U.S.
softball defeats Japan to win gold medal
Associated
Press
BLACKTOWN, Australia (AP) -- This one was never about revenge.
This was about the gold medal.
The U.S. softball team beat Japan 2-1 in eight innings Tuesday
to win its second consecutive Olympic gold, reaffirming its dominance
of the sport and completing a sweep of the three teams it lost
to in the preliminary round.
"Just being in the gold medal game, I wouldn't care if
we played Cambodia," catcher Stacey Nuveman said. "There's
no revenge. There's no evening the score. It's thinking about
every at-bat, every out, and going for it."
The United States had runners on first and second with one out
in the first extra inning when Laura Berg looped one above the
left-fielder's head. Shiori Koseki got the ball in her glove,
but dropped it as she fell backward, and by the time she hurled
a desperation throw over the catcher's head, pinch-runner Jennifer
McFalls had scored the game-winner.
"I saw her going back on it, and the ball just went out
of her glove," Berg said. "We've been very unlucky in
this whole tournament, but luck finally went our way."
The United States hadn't needed luck while compiling a 112-game
winning streak. But after losing an unprecedented three consecutive
games to reach the brink of elimination, the players held a lighthearted
'voodoo cleansing" in their athlete's village shower to rid
themselves of their bad fortunes.
Drenched this time by a rain that grew heavier as the game reached
extra innings, Lisa Fernandez struck out eight and allowed just
three hits. But she gave up a homer in the fourth inning to Reika
Utsugi -- a line drive over Berg, who went back to the chain-link
fence in center to jump for the ball, but couldn't reach it.
"I let the ball go. I should have climbed the fence. I
should have done something. I should have caught it," Berg
said. "I told (Fernandez) I owed her, and we
were going to get it back."
In a sport that frequently is scoreless in extra innings, the
early run had the potential to be a game-winner. Utsugi rounded
the bases and slapped home plate with her hand before being congratulated
by her teammates.
But the Americans tied it in the fifth when Nuveman, a star
in both playoff games Monday, singled to score Michelle Smith.
It was Nuveman who walked in the eighth to start the game-winning
rally. After she was replaced by McFalls, who also pinch-ran to
score the game-winner Monday night, Leah O'Brien Amico popped
up a bunt attempt.
After taking two close pitches for called strikes, Dot Richardson
lined one just down the first base line. The umpire signaled the
ball foul fairly quickly, but Richardson was at third base before
she realized she had not just won the game.
She also walked, then Berg hit it deep to left. It was ruled
an error on Koseki, who was playing shallow to keep the runner
from scoring on a single.
"I saw her going back, and I was like, 'Oh,'" Berg
said. "And then it popped out."
So powerful coming in, with 16 years as the No. 1 team in the
world, the
Americans' winning streak ended with a 2-1 loss to Japan in 11
innings - a
game in which they stranded 20 batters. The United States went
on to lose
the next two games as well.
But the losses seemed to make the softball tournament more interesting.
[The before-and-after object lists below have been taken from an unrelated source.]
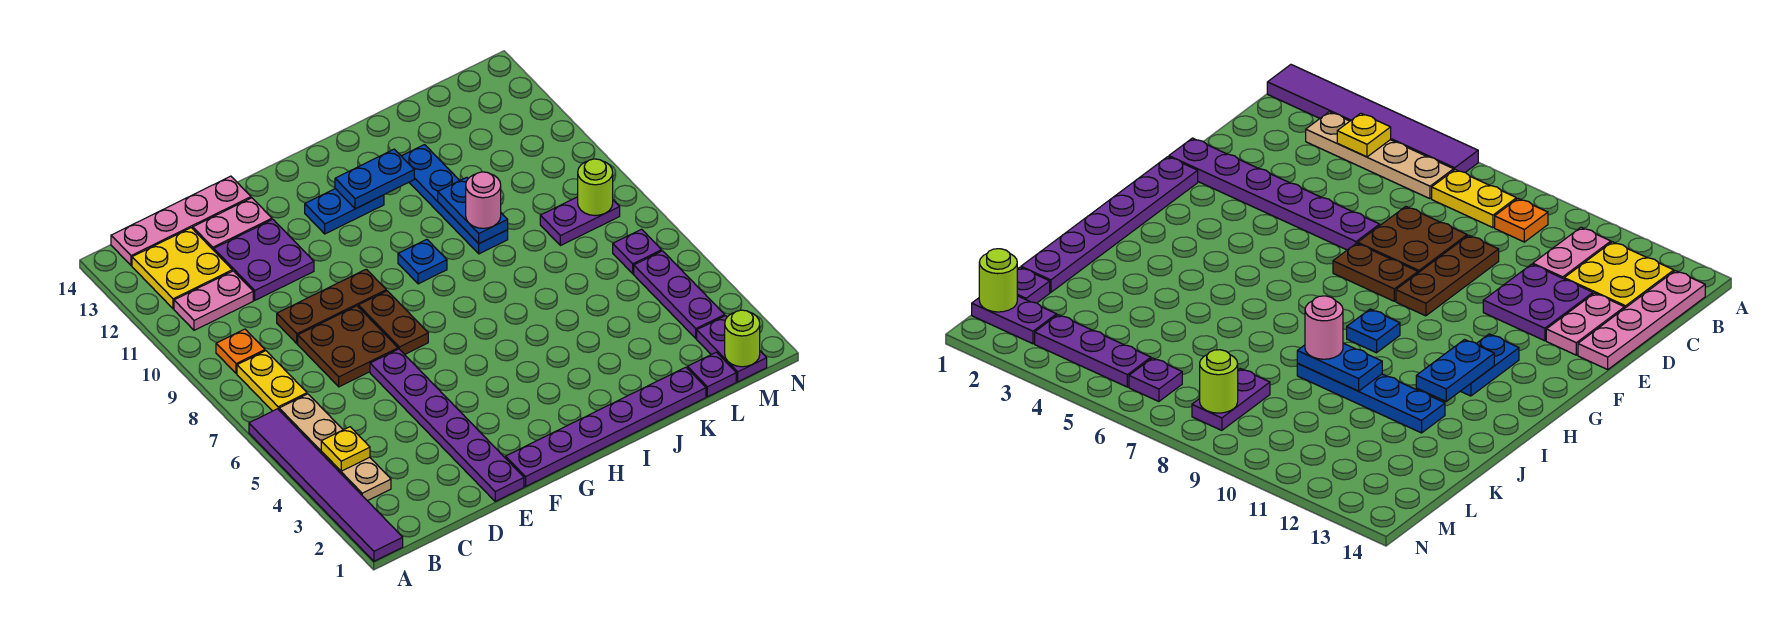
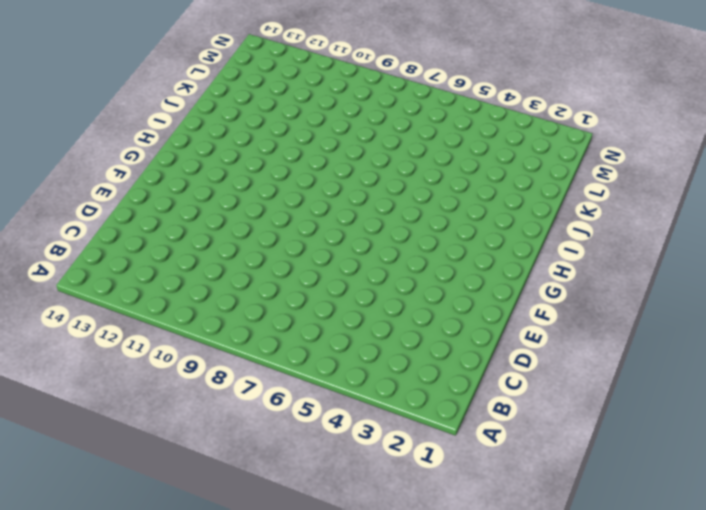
none -> purple tile A1:A6 level 1
none -> tan plate B3:B6 level 1
none -> yellow plate B7:B8 level 1

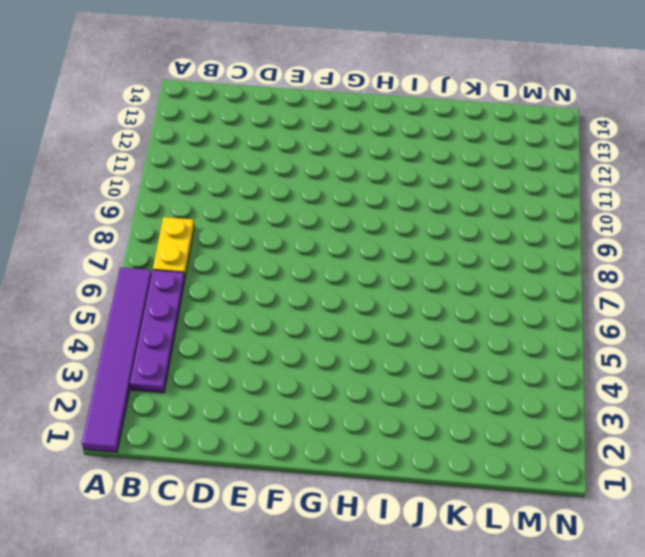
purple plate B3:B6 level 1 -> tan plate B3:B6 level 1
none -> orange plate B9 level 1
none -> pink plate B11:C11 level 1
none -> yellow plate B12:C13 level 1

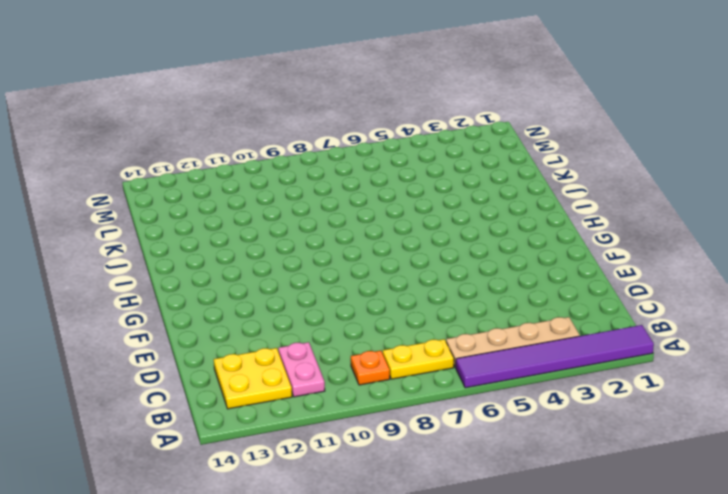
none -> pink plate B14:E14 level 1
none -> brown plate D7:E8 level 1
none -> brown plate D9:F9 level 1

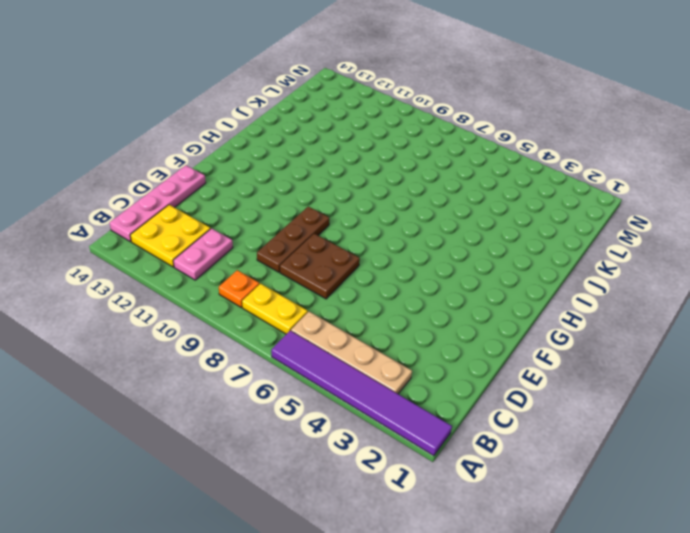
none -> purple plate D11:E12 level 1
none -> pink plate D13:E13 level 1
none -> purple plate E1:E6 level 1

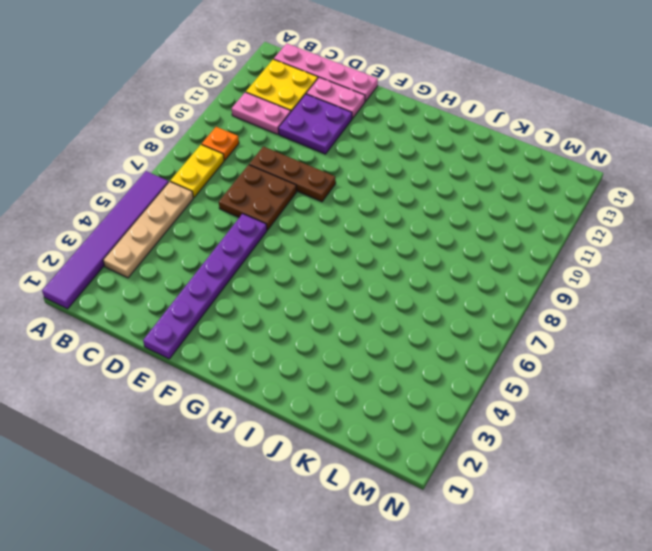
none -> purple plate F1:K1 level 1
none -> brown plate F7:F8 level 1
none -> blue plate G12:H12 level 1

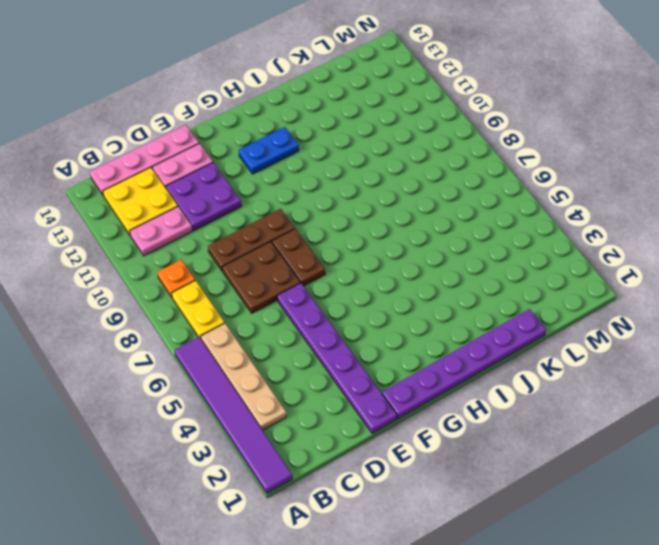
none -> blue plate H9 level 1
none -> blue plate J9:J12 level 1
none -> purple plate L1 level 1

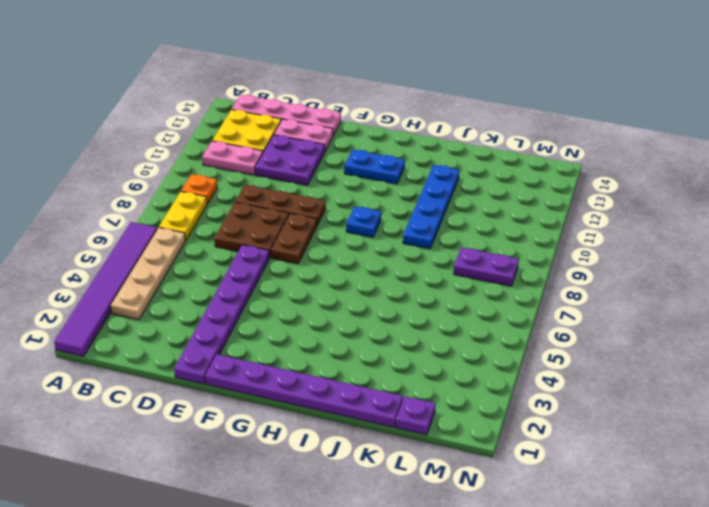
none -> purple plate M1:M2 level 1
none -> purple plate M3:M5 level 1
none -> purple plate M6 level 1

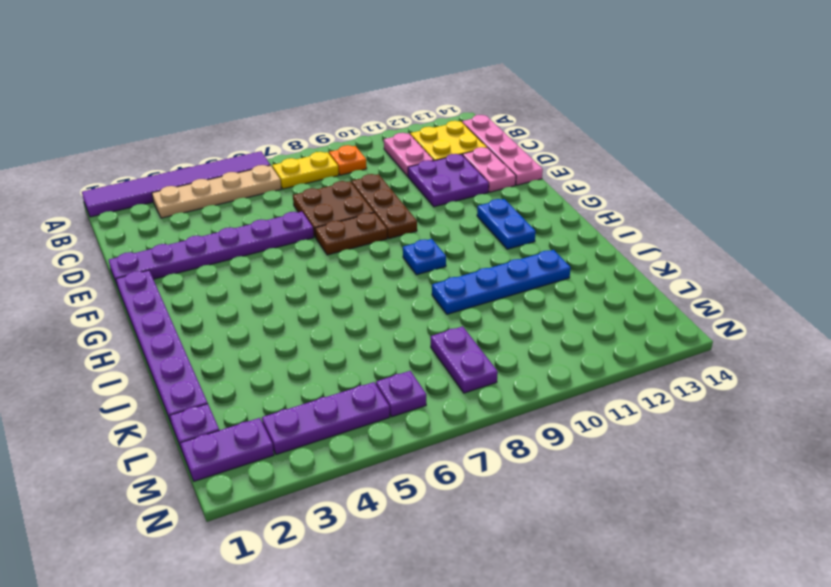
none -> yellow plate B4 level 2
none -> blue plate H12:I12 level 2
none -> blue plate J9:J10 level 2

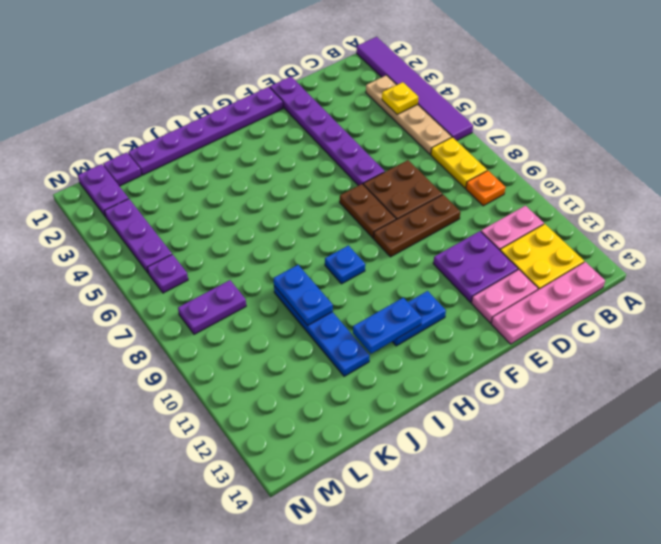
none -> lime round brick M1 level 2
none -> lime round brick M8 level 2
none -> pink round brick J9 level 3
Once it became clear the Americans wouldn't walk away with the
title - as they have in every major international tournament since
1983 - the other teams seem energized.
The United States won its last two games of the round-robin
to squeak into the medal round. Then the Americans avenged two
of their three first-round losses, against China and Australia,
to reach the gold medal game.
And then came Japan.
Mariko Masubuchi was perfect through 3 2-3 innings, and she
allowed just one hit - Nuveman's RBI single in the fifth. She
was replaced at the start of the sixth by Juri Takayama, who was
looking for her sixth win in the team's nine games.
Nuveman, who hit a game-winning homer against China on Monday
to clinch at least a bronze, hit a line drive to right field in
her first at-bat but was thrown out at first base. In the fifth,
she hit it where they couldn't throw her out - or Smith, either
- lining it to the fence in right-center for the first U.S. hit
of the game.
Smith, who had walked, scored easily to tie.
The crowd grew more excited - virtually all of the games matching
medal-round teams had gone into extra innings scoreless - but
Fernandez settled down. After pitching carefully to Utsugi, and
walking her, she retired the next eight batters to end the game.